While the developer of SFxT may think there is no distinction between DLC that is on a disk or downloadable is that true? I certainly don’t think so. In fact, I don’t agree with the concept of on-disk-DLC whatsoever. No other form of entertainment has done something like this and just because the video game industry can do this doesn’t mean that they should.
However, Epic Games design director Cliff Bleszinski recently spoke to GameSpot concerning on-disk-DLC saying that the practice was unfortunate but necessary. In the interview he explains, “When you’re making a game, and you’re getting into a ship cycle, there’s often three or four months where the game is basically done. And you have an idle team that needs to be working on things.”
Having worked on Gears of War 3, which had its own on-disk DLC, Bleszinksi continued, “And often for compatibility issues, [on] day one, some of that content does need to be on-disk. It’s an ugly truth of the gaming industry. I’m not the biggest fan of having to do it, but it is one of the unfortunate realities.”

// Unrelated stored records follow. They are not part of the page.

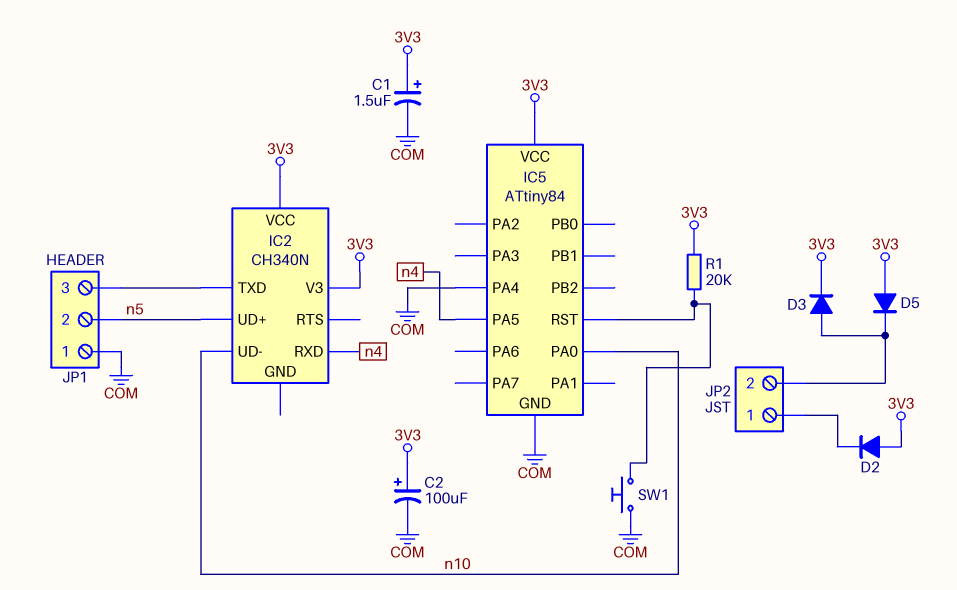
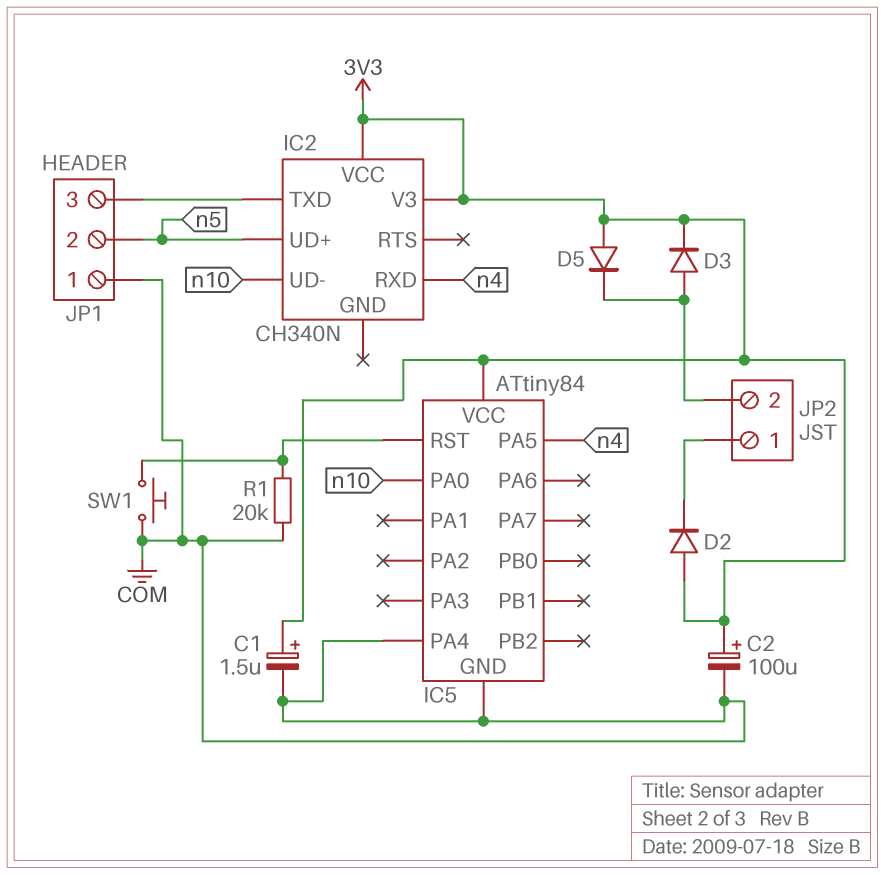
R1: 20k (3V3, IC5/RST) -> 20k (COM, IC5/RST)

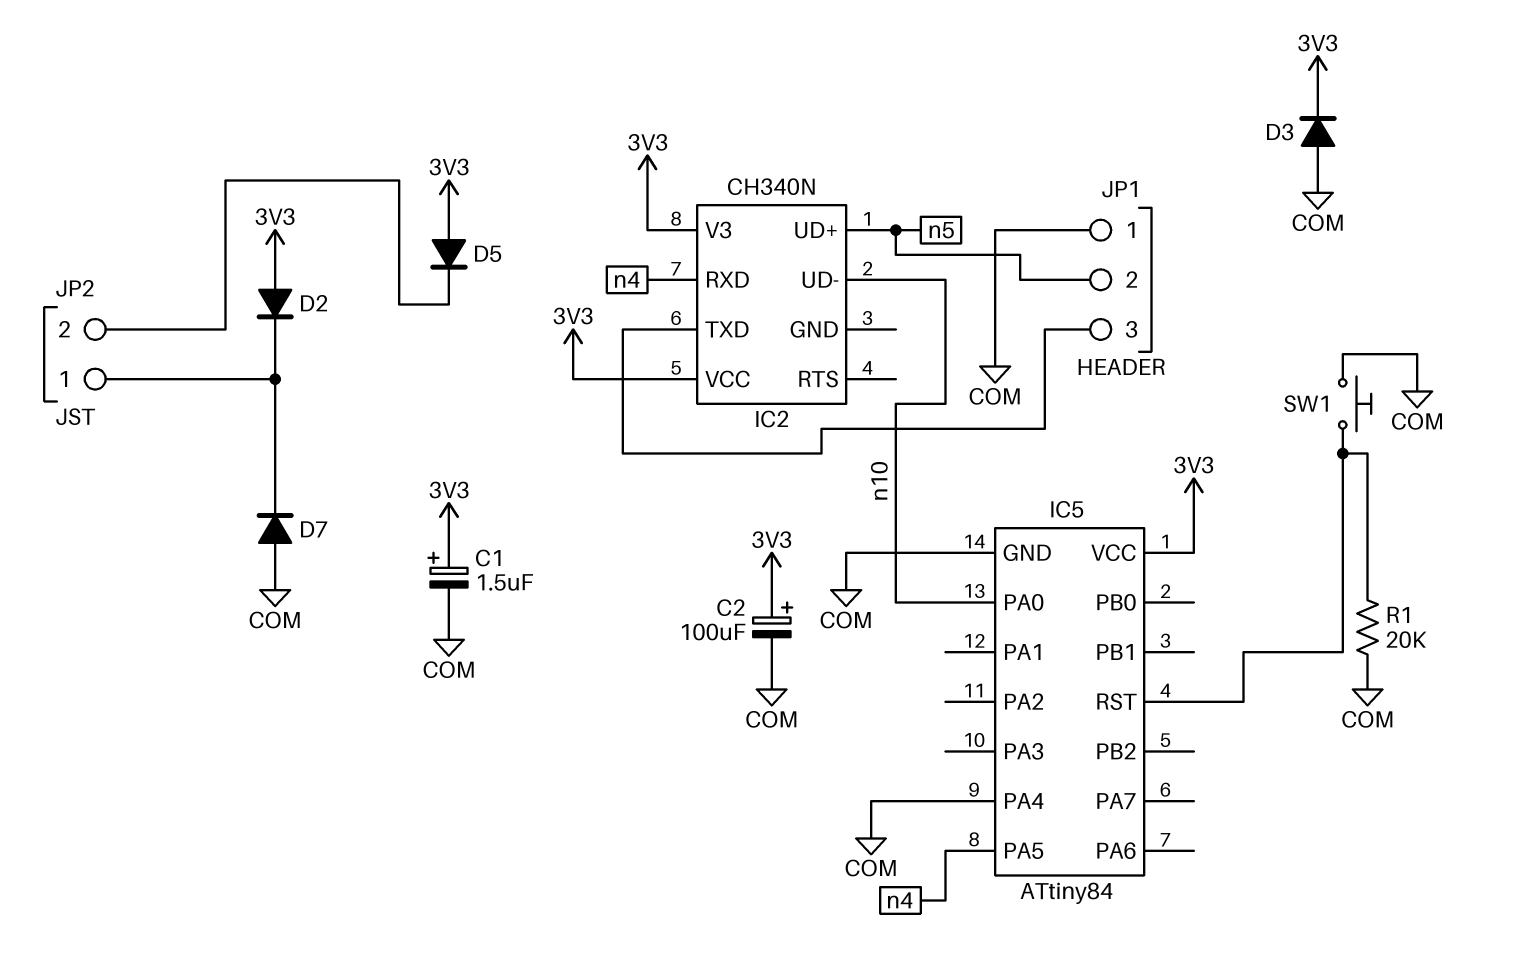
D3: diode (A JP2/2, K 3V3) -> diode (A COM, K 3V3)
D7: none -> diode (A COM, K JP2/1)

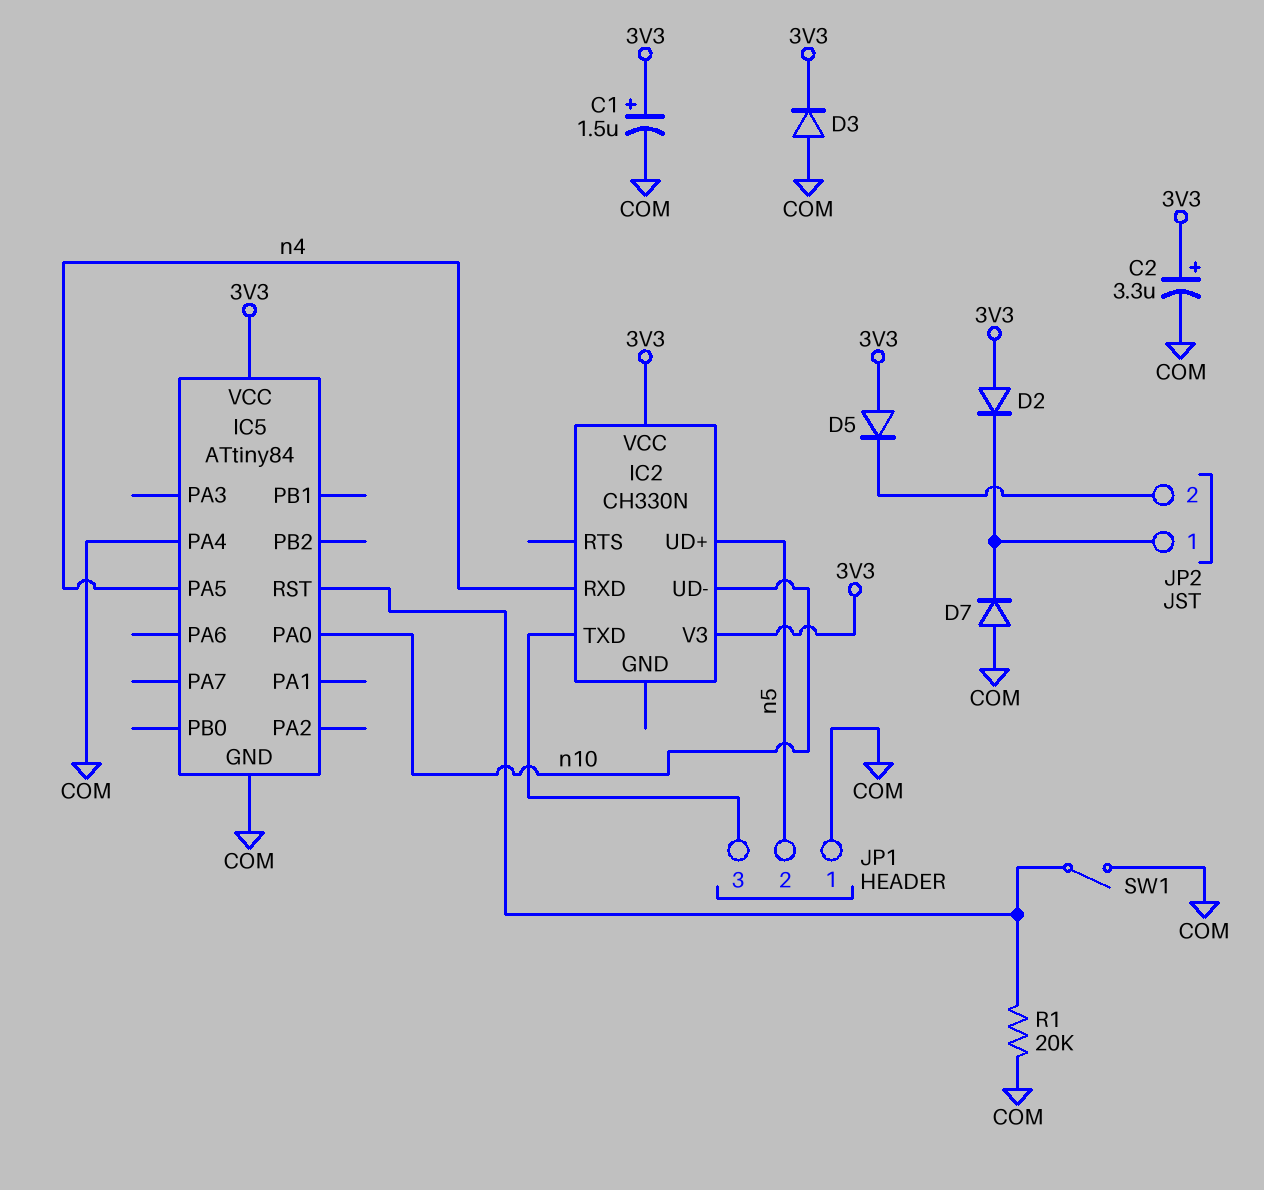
C2: 100uF (plus 3V3, minus COM) -> 3.3uF (plus 3V3, minus COM)
IC2: CH340N -> CH330N
SW1: button (COM, IC5/RST) -> switch (COM, IC5/RST)

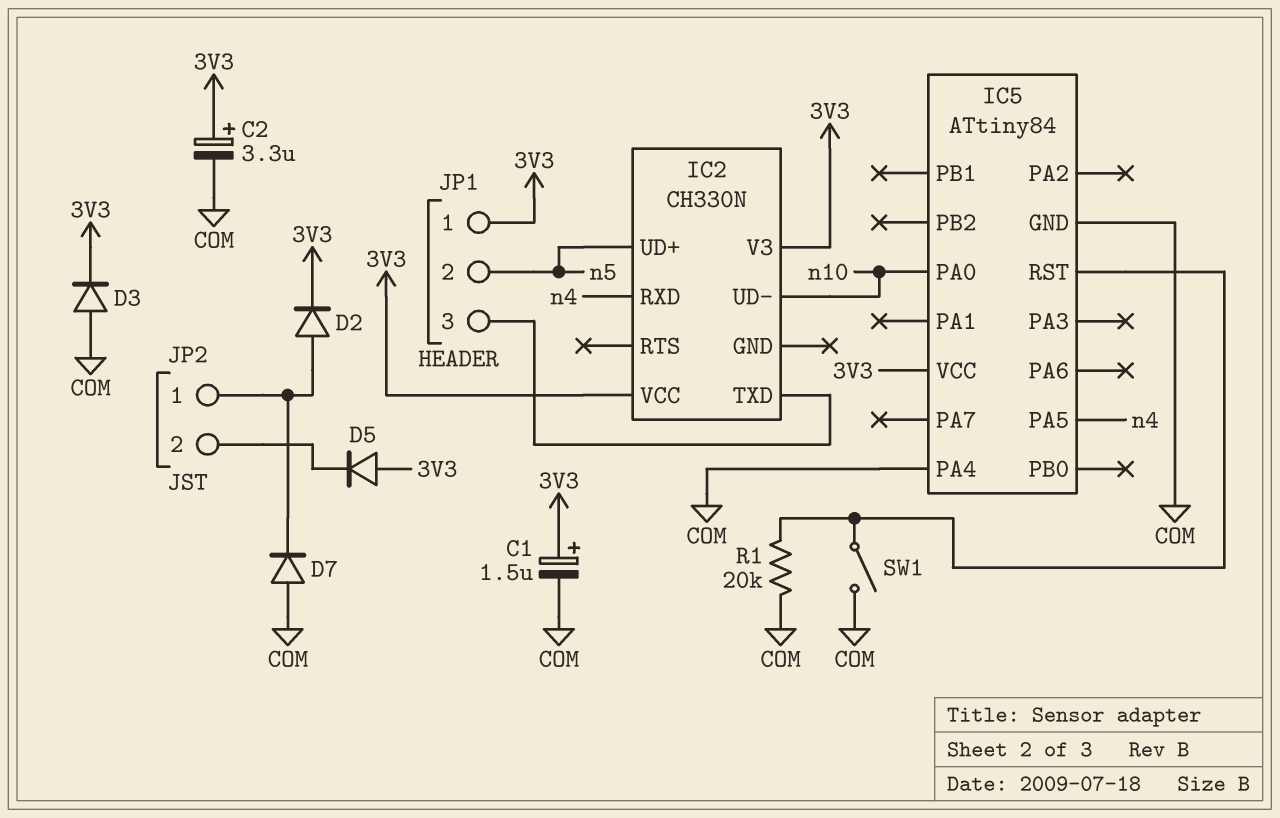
D2: diode (A 3V3, K JP2/1) -> diode (A JP2/1, K 3V3)
JP1 pin 1: COM -> 3V3

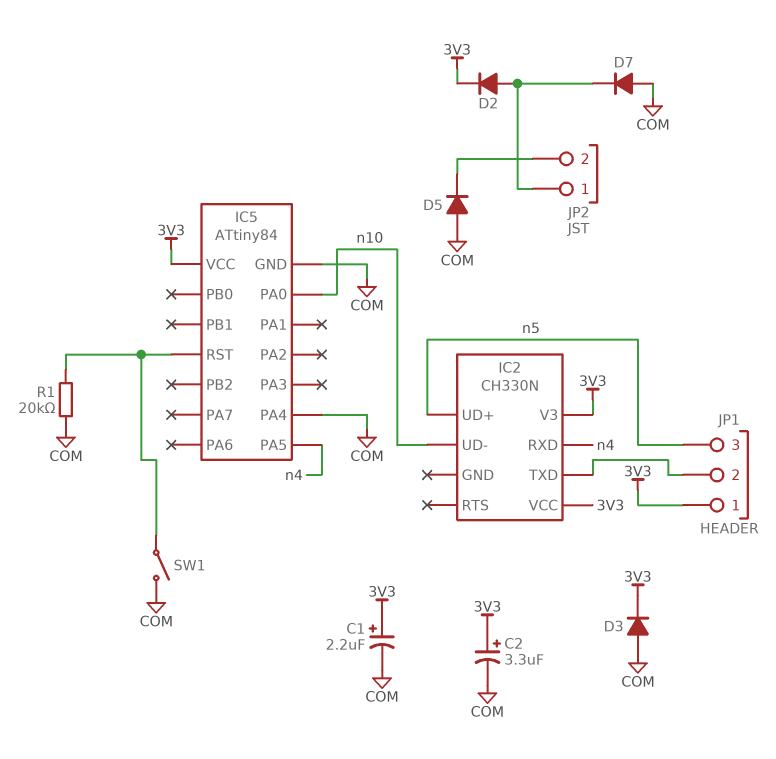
C1: 1.5uF (plus 3V3, minus COM) -> 2.2uF (plus 3V3, minus COM)
D5: diode (A 3V3, K JP2/2) -> diode (A COM, K JP2/2)
JP1 pin 2: n5 -> IC2/TXD
JP1 pin 3: IC2/TXD -> n5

The problem I have with what Bleszinksi says is that when DLC first came about it was a way for developers to give fans a little extra something after they had purchased and played the game. It was content that was developed afterwards to expand and add to the experience of a title that fans enjoyed playing. Now all this DLC is being planned and worked on during the development process for the core game itself which, in turn, has led to it being on the disk, on day one of release, rather than being extra downloadable content released well after the game has been out. Just because there are three or four months of being idle doesn’t mean the team should be working on DLC. That time should be focussed on the core game itself and fixing or tweaking any problems (there have been several games released in a buggy state that had day-one DLC or DLC released shortly after). Once the core game is in better shape then it is time to work on the DLC.
Whatever the developer or publisher’s reason are all I know is that, when it comes to paying for a product, I am reminded of the saying, “You get what you pay for.” Every time I go to the movie theater and pay the admission to see the movie I get exactly that: I get to watch the movie. When I buy a dvd I get the movie and whatever features are advertised on there. The same goes for a book or a music cd. All these different entertainment mediums give you exactly what you paid for.

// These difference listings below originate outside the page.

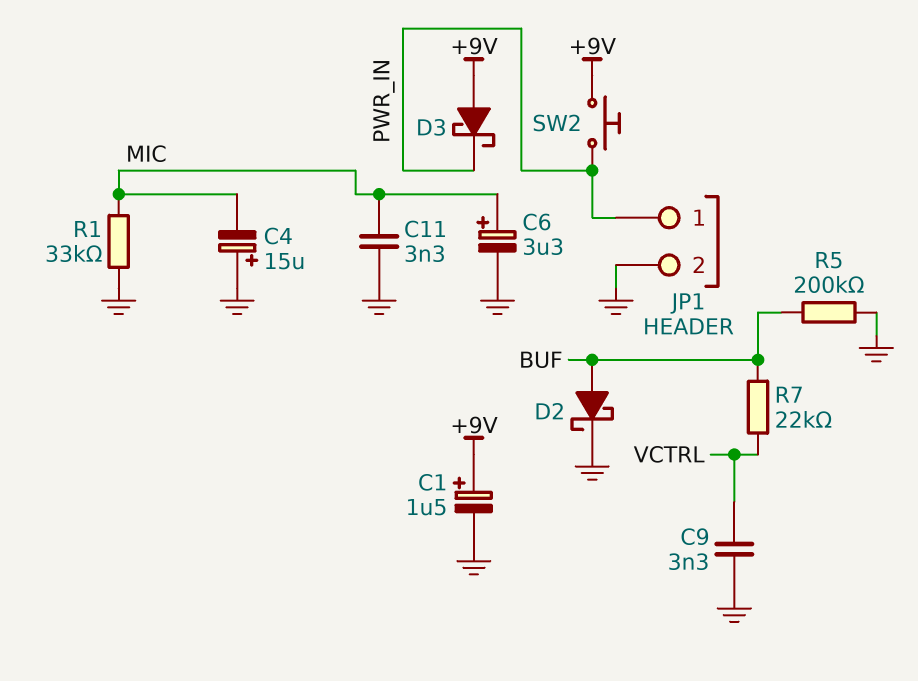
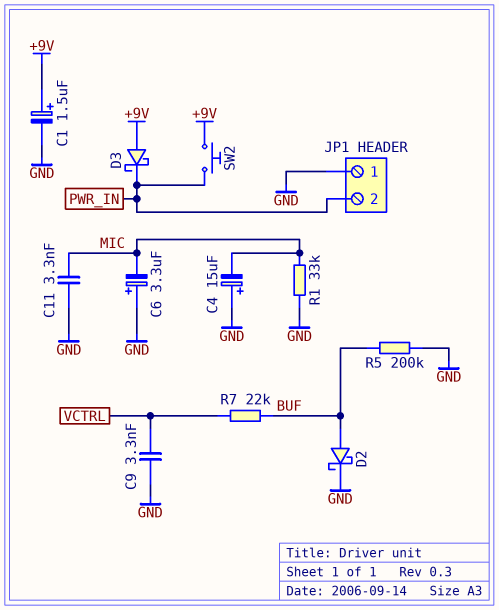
C6: 3.3uF (plus MIC, minus GND) -> 3.3uF (plus GND, minus MIC)
JP1 pin 1: PWR_IN -> GND
JP1 pin 2: GND -> PWR_IN

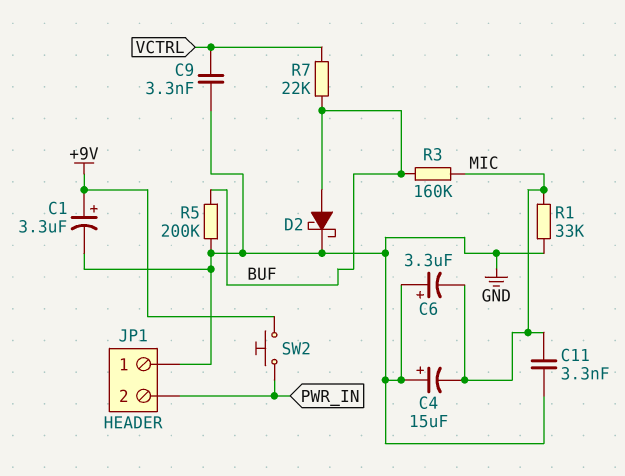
C1: 1.5uF (plus +9V, minus GND) -> 3.3uF (plus +9V, minus GND)
D3: schottky (A +9V, K PWR_IN) -> none
R3: none -> 160k (BUF, MIC)

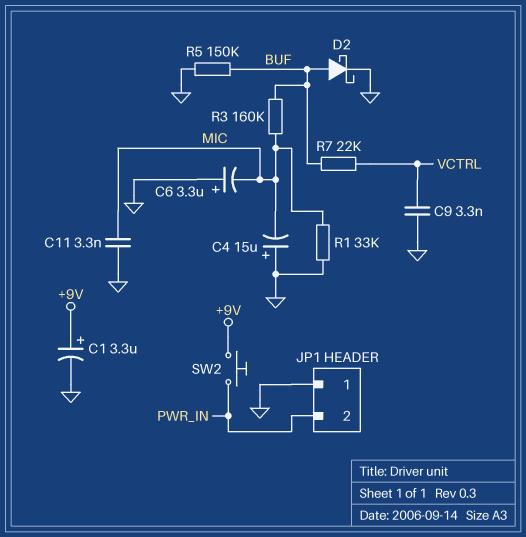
R5: 200k (BUF, GND) -> 150k (BUF, GND)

Could you see purchasing a dvd only to discover that the director commentary or gag reel has been locked and you need to pay extra to watch it? How would it make sense to buy a book only to have some extra chapters, the exclusion of which doesn’t detract from the story, sealed up and you have to pay more money in order to access them?

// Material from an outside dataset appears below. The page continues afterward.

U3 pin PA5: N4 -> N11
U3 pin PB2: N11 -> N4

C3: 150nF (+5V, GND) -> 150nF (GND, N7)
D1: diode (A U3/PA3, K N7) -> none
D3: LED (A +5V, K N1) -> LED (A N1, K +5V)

Unlike the rest of the entertainment world, the video game industry is selling consumers a product, sometimes a glitch-ridden one at that, with locked content for which they have to pay extra: which is wrong. Yes, developers and publishers have the right to make money. However, the approach to DLC has come to the point where you aren’t paying for a full, high-quality product anymore.
Those who have paid for a game should have access to everything on that disk. It isn’t right that consumers should have to pay more for content on a disk that they have already purchased. The fact that developers and publishers have to lie about the DLC’s existence, or defend their decision to put it on the disk, should speak volumes as to whether this is right or wrong.
If none of the other entertainment industries are doing this to their customers than the video game industry shouldn’t do it either.